With the one-year moratorium on Manila’s plastic ban about to end, an environmental group urged the city government, on Sunday, to enforce the ordinance, citing its recent finding that yellow plastic bags contained excessive levels of toxic chemicals.
Ordinance No. 8282, which prohibits the use of plastic bags for dry goods and regulate their use for wet goods, was passed on Sept. 3, 2012, by the previous administration.
A one-year ban on its implementation was imposed to allow businessmen to make the necessary adjustments.
“By taking firm action to curb the indiscriminate use and disposal of plastic bags, Mayor [Joseph] Erap Estrada and the government and people of Manila will surely contribute to diminishing such a toxic threat to humans and the ecosystems,” said Sonia Mendoza of EcoWaste Coalition’s Zero Waste Committee.
The group bought and analyzed some 4,300 plastic bags from wholesalers and retailers in Divisoria, Paco, Quiapo and Sampaloc on Aug. 29 to 31 to determine compliance with toxics in packaging control.
Using a portable X-ray fluorescence spectrometer, EcoWaste found out that 2,300 of the 4,300 pieces of yellow “sando” bag samples (bags shaped like an undershirt) representing 13 brands, exceeded the allowable level of 100 parts per million (ppm) by weight for toxic metals, particularly lead.

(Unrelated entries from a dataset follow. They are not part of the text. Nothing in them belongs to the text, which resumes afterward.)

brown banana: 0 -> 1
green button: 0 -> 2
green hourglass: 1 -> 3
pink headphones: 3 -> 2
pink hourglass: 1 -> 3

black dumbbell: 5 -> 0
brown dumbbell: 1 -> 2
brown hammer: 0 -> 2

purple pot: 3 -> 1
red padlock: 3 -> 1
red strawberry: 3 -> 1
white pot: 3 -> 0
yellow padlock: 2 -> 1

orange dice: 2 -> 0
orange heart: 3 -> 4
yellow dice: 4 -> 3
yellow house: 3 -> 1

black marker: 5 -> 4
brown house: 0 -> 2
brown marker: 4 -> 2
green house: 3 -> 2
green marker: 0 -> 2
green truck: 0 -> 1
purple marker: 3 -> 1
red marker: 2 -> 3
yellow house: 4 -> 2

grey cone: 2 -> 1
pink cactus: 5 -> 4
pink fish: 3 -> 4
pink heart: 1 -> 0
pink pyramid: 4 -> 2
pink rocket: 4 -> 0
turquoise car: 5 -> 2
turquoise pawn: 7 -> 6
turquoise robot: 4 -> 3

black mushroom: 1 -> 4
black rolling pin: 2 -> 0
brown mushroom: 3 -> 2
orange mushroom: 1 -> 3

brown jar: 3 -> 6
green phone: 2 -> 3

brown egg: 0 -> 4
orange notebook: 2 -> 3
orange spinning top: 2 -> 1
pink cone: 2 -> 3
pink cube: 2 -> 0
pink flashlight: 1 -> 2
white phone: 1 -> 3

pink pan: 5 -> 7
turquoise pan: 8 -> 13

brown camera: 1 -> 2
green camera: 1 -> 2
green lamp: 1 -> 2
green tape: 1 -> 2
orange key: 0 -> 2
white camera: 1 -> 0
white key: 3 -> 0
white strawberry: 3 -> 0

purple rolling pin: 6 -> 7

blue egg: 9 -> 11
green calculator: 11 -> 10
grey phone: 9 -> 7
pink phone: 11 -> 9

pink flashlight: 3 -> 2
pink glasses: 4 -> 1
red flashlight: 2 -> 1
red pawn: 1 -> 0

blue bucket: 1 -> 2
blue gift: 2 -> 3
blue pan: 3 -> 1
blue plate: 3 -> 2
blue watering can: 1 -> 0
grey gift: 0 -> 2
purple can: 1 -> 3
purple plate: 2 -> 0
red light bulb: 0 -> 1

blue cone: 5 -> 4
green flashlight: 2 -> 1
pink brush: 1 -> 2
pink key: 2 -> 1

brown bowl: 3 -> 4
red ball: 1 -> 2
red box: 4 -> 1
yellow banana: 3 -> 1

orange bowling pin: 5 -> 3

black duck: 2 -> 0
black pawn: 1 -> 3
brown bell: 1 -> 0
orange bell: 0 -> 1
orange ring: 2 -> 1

The group said that lead, a potent neurological, reproductive and developmental toxin, was detected in levels ranging from 106 to 5,680 ppm, with average lead content at 1,313 ppm.
The sampling was limited to yellow plastic sando bags as similar studies abroad had shown lead in colored bags due to the use of lead chromate, it said.
“Our findings confirm that plastic bags represent a real menace to human and ecological health,” Mendoza said.
“The threat comes not only from the huge amount of discarded plastic bags blocking waterways, aggravating floods and choking dumps, but also from their toxic chemical ingredients that get dispersed into the environment, contaminating the food chain and ultimately, our bodies,” she said.